Coldplay kicked of the promotion for this era with the single ‘Adventure of a Lifetime’, one of their lightest, most poppy and catchy efforts to date. Nothing wrong with that of course, but not very memorable at the same time. The album is opened by the title track which sees Coldplay return to what they do best: the big pop band sound that will fill arenas and will be played on radio over and over again. Chris Martin and his men have a real chance at a big hit with the tune ‘Hymn For the Weekend’ though. They described it as their take on Flo-Rida like party tracks and they asked Beyoncé to sing with them. The result is a hypnotic and irrestibly catchy song with an ‘oh-ah’ chorus. Beyoncé sounds heavenly and the result is way more interesting than anything Flo-Rida ever released.

 

Coldplay goes back to their roots on the gorgeous ballad ‘Everglow’ which is performed from the heart like only Chris Martin can. Definitely one to please the fans who have been following the band for years. The Tove Lo duet ‘Fun’ is a strong pop tune with a relatable story about the end of a relationship, but they could have definitely done more with the Swedish pop star’s raw vocals than just use her as a background. Overall the second part of the record is weaker with some interludes and hidden tracks (‘Kaleidoscope’, ‘X Marks The Spot’ and ‘Colour Spectrum’) that seem a bit out of place as they do not really add something to the whole bunch.
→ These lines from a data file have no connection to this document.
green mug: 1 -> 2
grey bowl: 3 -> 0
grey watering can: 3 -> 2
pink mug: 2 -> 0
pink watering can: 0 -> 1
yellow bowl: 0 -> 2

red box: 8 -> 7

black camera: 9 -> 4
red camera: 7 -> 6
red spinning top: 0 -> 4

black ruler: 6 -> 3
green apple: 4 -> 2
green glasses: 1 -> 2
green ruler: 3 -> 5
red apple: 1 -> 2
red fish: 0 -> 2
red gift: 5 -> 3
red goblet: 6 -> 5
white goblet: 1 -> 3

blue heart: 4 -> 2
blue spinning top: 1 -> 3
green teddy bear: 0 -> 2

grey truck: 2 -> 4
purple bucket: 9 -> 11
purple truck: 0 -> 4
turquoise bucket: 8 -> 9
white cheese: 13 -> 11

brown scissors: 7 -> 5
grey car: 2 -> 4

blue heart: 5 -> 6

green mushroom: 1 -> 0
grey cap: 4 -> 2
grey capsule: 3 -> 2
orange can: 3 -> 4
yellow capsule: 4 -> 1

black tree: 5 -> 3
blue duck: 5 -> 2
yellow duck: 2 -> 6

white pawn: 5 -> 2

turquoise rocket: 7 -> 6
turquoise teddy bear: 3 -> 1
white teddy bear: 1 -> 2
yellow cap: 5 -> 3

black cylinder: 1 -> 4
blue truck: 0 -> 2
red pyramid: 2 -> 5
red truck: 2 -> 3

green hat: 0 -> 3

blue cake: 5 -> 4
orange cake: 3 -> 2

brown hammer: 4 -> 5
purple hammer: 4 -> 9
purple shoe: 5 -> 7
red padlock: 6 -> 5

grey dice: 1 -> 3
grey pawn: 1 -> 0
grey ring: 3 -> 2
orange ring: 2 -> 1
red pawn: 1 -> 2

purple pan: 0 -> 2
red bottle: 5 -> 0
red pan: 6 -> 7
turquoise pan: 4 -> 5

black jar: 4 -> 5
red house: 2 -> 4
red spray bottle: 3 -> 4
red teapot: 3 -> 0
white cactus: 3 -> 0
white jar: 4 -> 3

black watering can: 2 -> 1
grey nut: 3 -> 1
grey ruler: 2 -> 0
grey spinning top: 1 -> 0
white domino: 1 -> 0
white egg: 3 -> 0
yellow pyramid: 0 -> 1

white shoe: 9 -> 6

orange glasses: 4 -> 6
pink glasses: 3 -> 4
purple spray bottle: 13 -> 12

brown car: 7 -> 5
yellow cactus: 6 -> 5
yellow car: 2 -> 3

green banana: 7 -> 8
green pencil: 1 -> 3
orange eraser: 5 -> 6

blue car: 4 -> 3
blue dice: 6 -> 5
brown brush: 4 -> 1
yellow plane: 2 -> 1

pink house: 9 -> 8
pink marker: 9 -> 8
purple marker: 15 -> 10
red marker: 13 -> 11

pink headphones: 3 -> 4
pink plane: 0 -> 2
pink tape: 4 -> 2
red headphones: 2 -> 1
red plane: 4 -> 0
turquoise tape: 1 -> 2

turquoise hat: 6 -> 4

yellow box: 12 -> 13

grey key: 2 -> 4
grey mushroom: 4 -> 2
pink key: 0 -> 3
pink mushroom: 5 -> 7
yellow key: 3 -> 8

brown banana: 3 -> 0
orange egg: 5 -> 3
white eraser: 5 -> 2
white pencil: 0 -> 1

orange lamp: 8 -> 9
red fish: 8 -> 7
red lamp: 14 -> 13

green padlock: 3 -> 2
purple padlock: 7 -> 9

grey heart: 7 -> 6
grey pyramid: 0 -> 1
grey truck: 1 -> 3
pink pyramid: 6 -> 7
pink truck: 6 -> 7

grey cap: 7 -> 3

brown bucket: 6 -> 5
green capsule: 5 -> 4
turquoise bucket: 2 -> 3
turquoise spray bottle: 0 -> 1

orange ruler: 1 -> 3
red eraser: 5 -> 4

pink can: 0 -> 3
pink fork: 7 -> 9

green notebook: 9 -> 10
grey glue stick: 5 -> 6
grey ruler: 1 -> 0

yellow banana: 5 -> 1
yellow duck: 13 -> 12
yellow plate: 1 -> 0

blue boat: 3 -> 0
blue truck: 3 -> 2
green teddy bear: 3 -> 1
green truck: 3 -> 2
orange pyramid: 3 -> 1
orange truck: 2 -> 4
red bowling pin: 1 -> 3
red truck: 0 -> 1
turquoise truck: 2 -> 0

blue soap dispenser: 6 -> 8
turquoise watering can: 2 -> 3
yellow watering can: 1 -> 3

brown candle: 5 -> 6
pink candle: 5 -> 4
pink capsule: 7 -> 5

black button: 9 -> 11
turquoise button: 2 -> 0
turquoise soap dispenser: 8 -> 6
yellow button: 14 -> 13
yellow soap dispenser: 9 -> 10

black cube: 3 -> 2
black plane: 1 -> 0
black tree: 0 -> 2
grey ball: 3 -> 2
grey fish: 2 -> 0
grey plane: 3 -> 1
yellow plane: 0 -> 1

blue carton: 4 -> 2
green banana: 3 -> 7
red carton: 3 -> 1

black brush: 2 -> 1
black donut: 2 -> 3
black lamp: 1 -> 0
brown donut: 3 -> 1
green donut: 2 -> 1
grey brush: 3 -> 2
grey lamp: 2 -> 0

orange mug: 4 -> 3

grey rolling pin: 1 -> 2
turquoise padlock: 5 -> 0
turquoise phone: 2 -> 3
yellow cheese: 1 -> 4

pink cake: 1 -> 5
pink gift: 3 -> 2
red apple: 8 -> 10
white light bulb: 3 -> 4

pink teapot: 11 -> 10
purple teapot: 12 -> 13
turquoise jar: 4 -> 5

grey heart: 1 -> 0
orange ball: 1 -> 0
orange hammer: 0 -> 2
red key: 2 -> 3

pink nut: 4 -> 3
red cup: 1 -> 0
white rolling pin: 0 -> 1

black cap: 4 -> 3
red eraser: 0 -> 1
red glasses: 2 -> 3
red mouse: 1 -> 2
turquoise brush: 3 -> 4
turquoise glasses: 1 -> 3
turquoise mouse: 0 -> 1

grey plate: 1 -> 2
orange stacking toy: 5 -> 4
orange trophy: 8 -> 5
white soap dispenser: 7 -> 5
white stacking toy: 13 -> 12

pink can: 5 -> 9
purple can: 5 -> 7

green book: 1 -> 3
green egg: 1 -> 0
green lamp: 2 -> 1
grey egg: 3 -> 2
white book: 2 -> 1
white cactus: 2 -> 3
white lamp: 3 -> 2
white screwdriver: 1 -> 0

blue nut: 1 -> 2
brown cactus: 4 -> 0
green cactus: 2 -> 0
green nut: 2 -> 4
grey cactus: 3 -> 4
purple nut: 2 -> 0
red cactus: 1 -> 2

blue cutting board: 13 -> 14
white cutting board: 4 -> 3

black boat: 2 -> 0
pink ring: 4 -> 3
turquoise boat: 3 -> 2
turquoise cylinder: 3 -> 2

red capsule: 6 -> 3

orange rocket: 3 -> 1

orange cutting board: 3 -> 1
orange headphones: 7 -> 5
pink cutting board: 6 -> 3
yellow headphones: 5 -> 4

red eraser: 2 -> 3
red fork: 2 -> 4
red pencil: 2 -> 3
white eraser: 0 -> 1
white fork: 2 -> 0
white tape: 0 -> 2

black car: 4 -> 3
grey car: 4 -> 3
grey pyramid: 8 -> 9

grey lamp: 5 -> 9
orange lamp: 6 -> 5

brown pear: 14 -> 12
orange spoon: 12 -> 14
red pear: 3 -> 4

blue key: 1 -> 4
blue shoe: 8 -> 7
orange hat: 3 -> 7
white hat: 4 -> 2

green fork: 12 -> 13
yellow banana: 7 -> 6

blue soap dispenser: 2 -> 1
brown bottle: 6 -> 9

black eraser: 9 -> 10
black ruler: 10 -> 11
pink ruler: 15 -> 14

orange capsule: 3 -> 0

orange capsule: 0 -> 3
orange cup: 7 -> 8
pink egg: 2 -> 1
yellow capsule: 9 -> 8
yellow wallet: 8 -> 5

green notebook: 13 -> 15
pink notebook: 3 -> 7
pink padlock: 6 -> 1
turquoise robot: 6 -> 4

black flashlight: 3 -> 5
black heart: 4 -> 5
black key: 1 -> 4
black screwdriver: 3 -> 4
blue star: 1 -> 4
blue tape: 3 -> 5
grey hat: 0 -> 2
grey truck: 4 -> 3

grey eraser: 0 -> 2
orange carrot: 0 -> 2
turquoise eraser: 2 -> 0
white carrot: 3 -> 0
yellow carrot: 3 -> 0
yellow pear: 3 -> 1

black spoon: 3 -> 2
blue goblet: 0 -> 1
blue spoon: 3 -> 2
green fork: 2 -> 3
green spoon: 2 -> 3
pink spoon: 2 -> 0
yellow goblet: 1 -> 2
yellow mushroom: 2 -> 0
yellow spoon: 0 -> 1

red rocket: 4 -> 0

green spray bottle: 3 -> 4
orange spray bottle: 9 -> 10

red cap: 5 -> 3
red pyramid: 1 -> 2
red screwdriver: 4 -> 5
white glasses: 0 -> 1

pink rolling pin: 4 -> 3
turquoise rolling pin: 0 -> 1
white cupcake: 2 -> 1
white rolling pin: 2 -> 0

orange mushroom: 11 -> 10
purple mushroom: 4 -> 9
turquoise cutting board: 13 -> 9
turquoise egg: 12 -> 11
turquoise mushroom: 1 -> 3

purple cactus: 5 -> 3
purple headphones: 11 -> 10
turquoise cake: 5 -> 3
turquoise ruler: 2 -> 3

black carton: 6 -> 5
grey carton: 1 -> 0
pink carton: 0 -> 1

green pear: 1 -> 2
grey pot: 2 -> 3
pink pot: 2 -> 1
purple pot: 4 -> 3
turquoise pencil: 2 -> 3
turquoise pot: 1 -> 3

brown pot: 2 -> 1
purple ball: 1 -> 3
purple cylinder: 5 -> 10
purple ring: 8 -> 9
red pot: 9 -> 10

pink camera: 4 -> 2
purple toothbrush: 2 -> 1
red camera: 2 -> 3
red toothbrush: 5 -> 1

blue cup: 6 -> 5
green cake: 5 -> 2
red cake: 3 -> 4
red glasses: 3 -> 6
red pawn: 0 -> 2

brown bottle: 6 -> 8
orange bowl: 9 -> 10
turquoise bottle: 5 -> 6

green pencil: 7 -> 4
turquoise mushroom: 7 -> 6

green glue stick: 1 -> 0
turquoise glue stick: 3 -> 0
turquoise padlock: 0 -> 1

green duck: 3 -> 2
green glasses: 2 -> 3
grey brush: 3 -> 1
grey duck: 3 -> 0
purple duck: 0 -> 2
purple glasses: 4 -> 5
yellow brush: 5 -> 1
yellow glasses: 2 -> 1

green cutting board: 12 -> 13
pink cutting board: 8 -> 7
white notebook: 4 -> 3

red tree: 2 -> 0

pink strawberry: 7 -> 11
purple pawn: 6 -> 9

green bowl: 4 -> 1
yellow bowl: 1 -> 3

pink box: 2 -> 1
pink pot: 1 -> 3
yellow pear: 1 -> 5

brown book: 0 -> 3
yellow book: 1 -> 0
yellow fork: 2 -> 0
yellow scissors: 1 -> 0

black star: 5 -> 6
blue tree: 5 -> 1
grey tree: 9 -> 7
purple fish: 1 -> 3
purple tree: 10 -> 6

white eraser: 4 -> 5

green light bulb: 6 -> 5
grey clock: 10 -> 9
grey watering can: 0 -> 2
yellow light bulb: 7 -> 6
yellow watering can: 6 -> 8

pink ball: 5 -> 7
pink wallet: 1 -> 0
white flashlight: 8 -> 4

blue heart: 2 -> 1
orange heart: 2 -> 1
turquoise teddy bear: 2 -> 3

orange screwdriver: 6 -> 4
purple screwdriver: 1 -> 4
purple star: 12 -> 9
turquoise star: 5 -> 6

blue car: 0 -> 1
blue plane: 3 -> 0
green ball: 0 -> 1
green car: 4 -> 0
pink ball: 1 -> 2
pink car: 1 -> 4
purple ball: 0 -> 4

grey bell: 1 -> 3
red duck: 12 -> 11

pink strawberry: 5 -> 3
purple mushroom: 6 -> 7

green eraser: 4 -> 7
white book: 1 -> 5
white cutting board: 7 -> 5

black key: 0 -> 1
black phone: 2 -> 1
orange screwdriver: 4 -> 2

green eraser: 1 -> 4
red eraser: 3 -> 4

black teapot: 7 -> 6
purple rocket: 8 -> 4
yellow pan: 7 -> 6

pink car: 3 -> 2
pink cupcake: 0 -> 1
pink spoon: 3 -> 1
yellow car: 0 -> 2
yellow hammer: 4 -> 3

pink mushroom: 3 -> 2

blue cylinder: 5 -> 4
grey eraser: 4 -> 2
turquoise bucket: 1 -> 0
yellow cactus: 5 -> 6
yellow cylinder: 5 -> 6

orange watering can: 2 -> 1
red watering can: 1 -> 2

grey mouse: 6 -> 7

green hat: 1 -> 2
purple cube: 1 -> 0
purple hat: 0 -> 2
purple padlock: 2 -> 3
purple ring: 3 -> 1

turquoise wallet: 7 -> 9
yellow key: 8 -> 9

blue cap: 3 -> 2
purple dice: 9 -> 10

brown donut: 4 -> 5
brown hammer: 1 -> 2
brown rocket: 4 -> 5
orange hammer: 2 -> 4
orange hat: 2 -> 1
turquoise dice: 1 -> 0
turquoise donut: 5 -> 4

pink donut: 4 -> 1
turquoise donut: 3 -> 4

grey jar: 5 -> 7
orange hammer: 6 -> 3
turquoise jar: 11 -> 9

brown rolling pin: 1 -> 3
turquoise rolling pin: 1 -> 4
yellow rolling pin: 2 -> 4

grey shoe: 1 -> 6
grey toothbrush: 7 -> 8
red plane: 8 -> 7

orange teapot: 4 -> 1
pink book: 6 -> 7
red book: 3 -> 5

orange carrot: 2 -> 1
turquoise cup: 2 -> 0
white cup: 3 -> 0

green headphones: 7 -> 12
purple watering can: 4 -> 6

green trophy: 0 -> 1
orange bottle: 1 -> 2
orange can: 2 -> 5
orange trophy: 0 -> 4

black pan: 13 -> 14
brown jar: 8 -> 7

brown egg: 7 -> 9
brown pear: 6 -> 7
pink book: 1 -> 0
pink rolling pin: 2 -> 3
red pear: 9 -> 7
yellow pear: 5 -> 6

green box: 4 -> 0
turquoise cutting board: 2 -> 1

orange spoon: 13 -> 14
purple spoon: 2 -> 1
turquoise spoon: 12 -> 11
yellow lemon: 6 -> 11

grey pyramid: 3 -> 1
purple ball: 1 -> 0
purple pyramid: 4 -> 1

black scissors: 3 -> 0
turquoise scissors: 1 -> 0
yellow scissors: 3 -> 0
Luckily the album (and therefore maybe their career as a band, at least for now) ends on a high with the epic and anthemic closer ‘Up&Up’ where Noel Gallagher comes in for a guitar solo as well. It shows they still have it in them to create a unique sound with potential classics. A Head Full of Dreams is a solid effort and probably their most poppy to date, but it lacks the uniqueness and anthems that made them one of the biggest bands in the world.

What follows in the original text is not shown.